El presidente de Rusia, Vladímir Putin, calificó como una “violación cínica” de normas internacionales el ataque de Estados Unidos e Israel que mató al líder supremo iraní, Alí Jamenei, y reiteró su apoyo político a Teherán mientras condena las acciones occidentales en la región.
La reacción del Kremlin al ataque conjunto de Estados Unidos e Israel contra Irán —que incluyó la muerte del líder supremo, Alí Jamenei— fue de condena enérgica, aunque con gestos principalmente diplomáticos.
El presidente Vladímir Putin describió la operación como una “violación cínica” del derecho internacional y de la moral humana, expresando sus condolencias al pueblo iraní y al presidente Masoud Pezeshkian por la muerte del ayatolá y otros dirigentes.

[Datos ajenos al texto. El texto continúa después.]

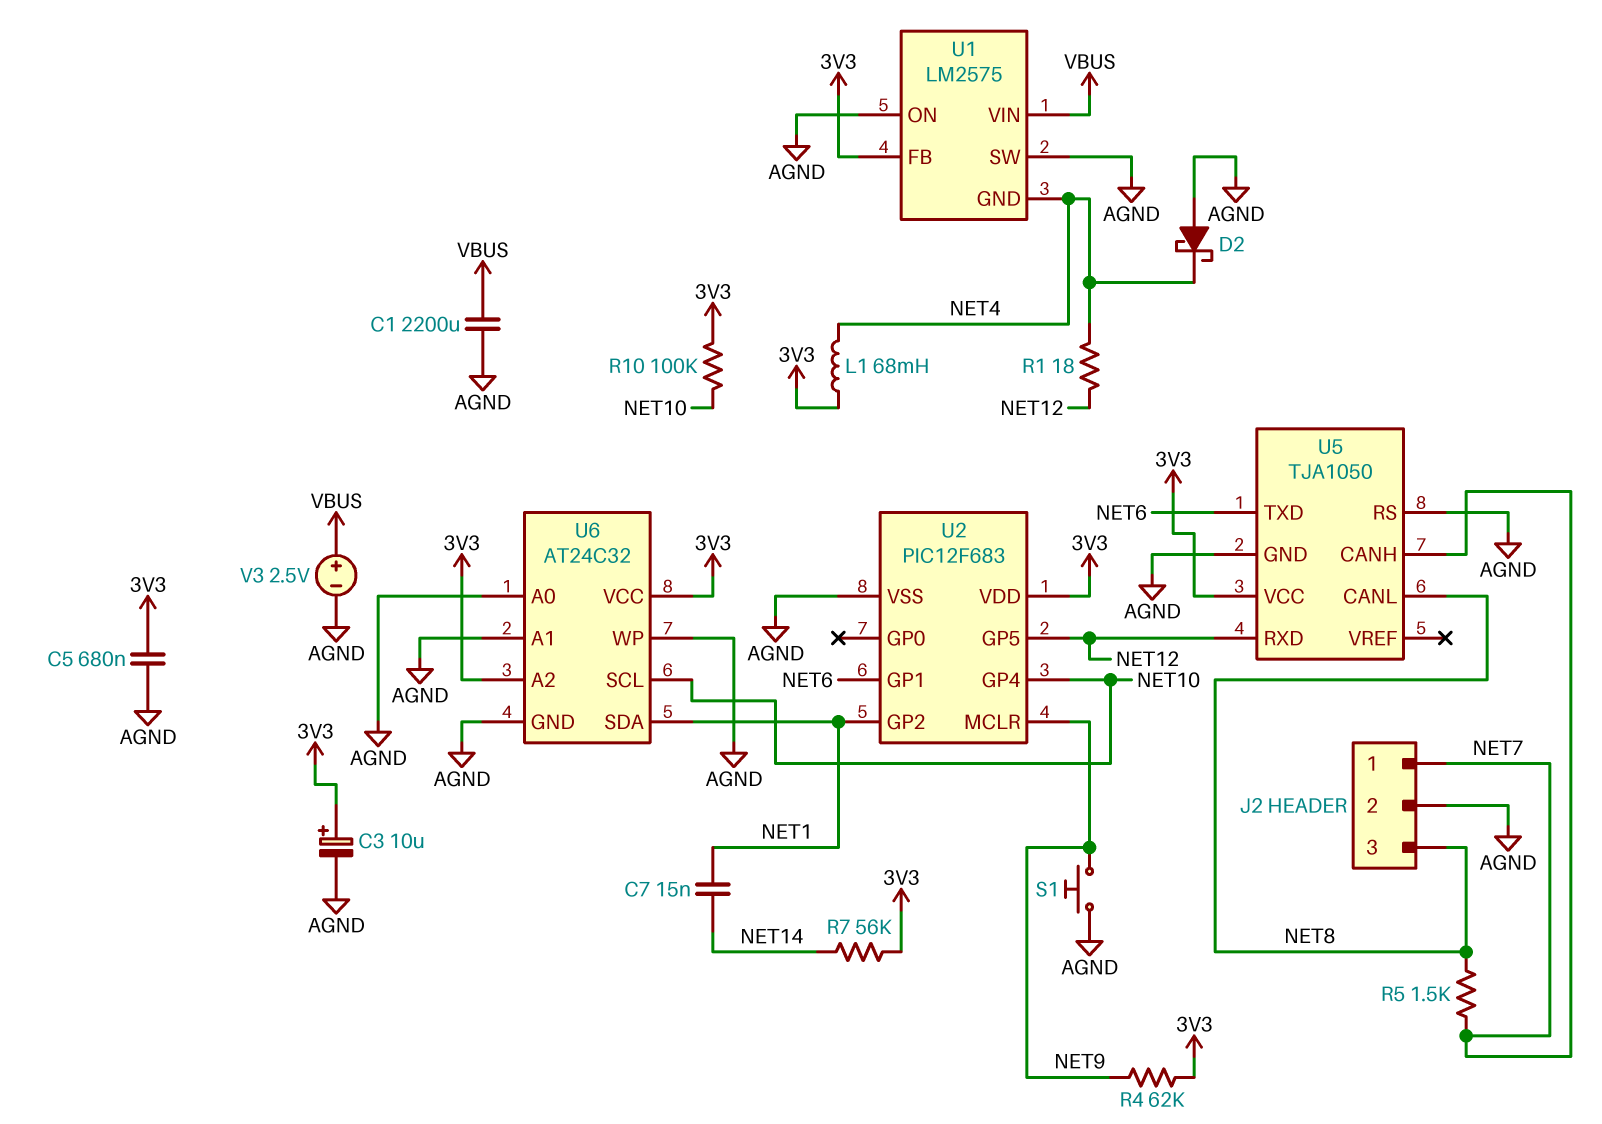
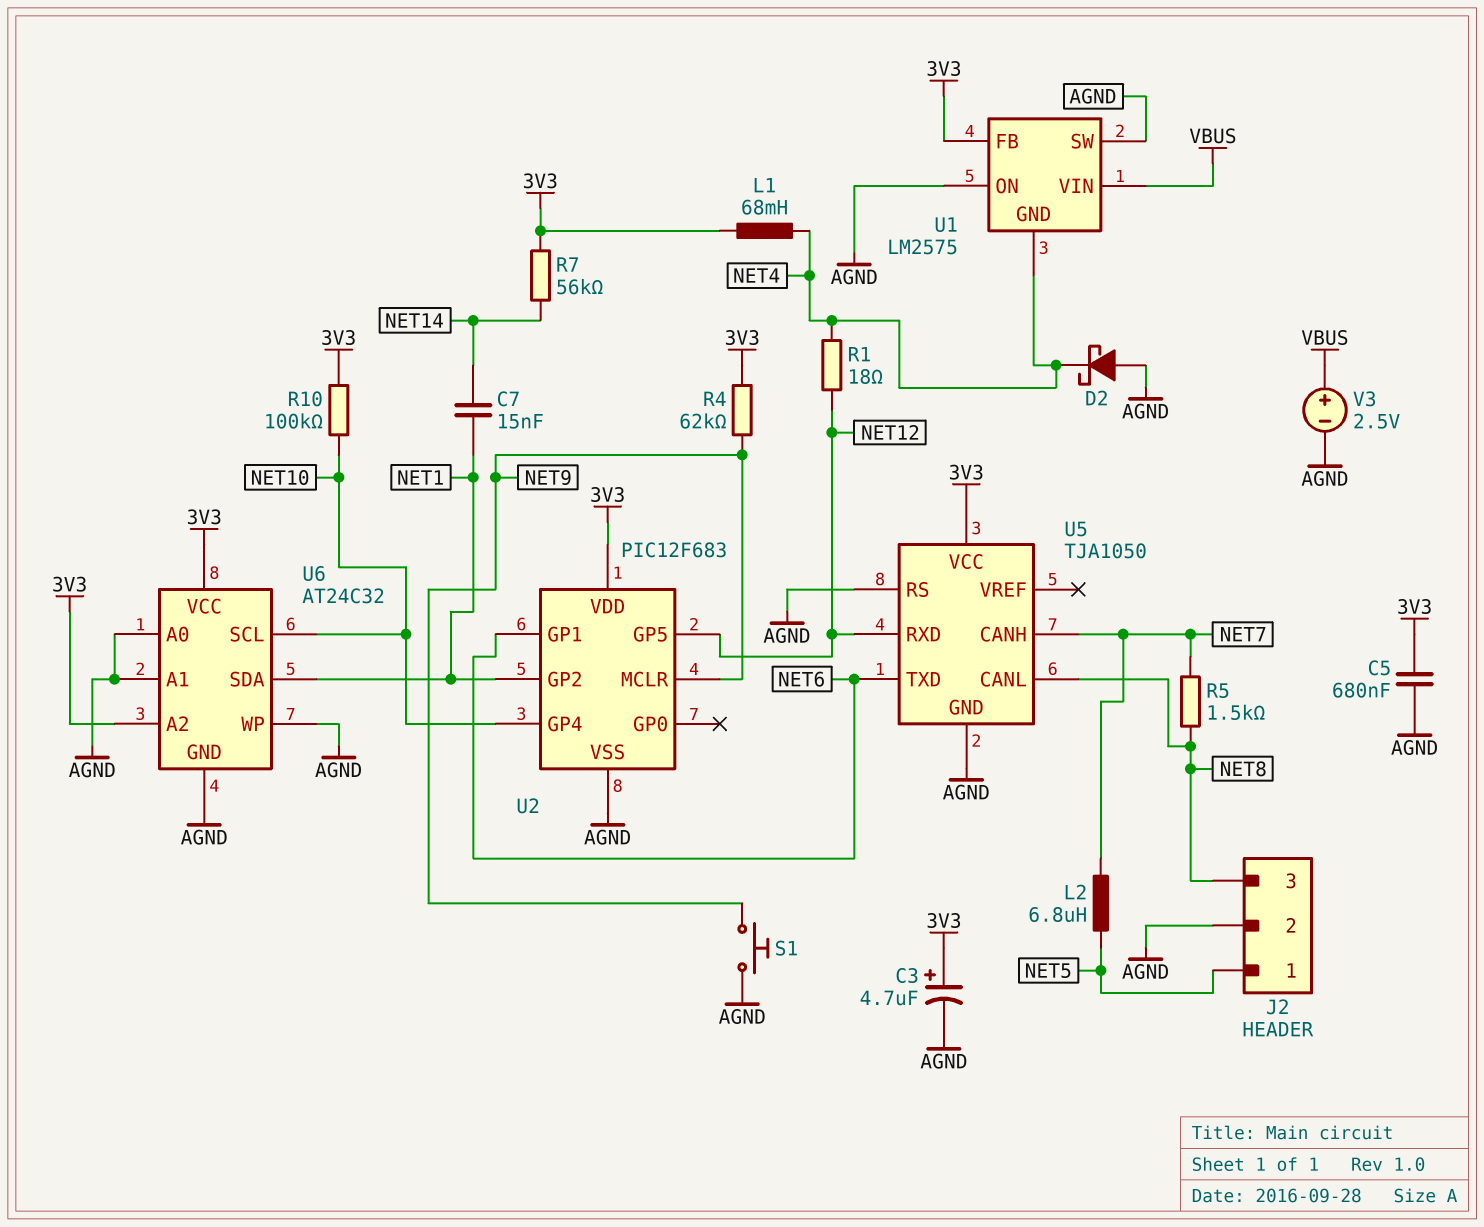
C1: 2200uF (AGND, VBUS) -> none
C3: 10uF (plus 3V3, minus AGND) -> 4.7uF (plus 3V3, minus AGND)
J2 pin 1: NET7 -> NET5
L2: none -> 6.8uH (NET5, NET7)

Aunque Rusia mantiene una relación estratégica con Irán, incluida cooperación en ámbitos militares y económicos, el Kremlin no ha indicado planes de intervención militar directa y ha abogado por una respuesta que respete los marcos diplomáticos internacionales. Las declaraciones se han centrado en rechazar “ataques que violan el derecho internacional” y la desestabilización regional, más que en acciones concretas de apoyo armado.
Analistas internacionales señalan que la posición rusa combina condena pública y cautela estratégica: por un lado rechaza la ofensiva liderada por Washington y Tel Aviv, y por otro evita involucrarse en un conflicto de amplio espectro que podría complicar sus relaciones con otras potencias y su propia agenda geopolítica.
La postura de Putin forma parte de una respuesta global variada: mientras países como Francia advierten sobre los riesgos de la escalada y llaman a la moderación, otras potencias han reaccionado con cautela ante la creciente tensión regional generada por la confrontación en Medio Oriente.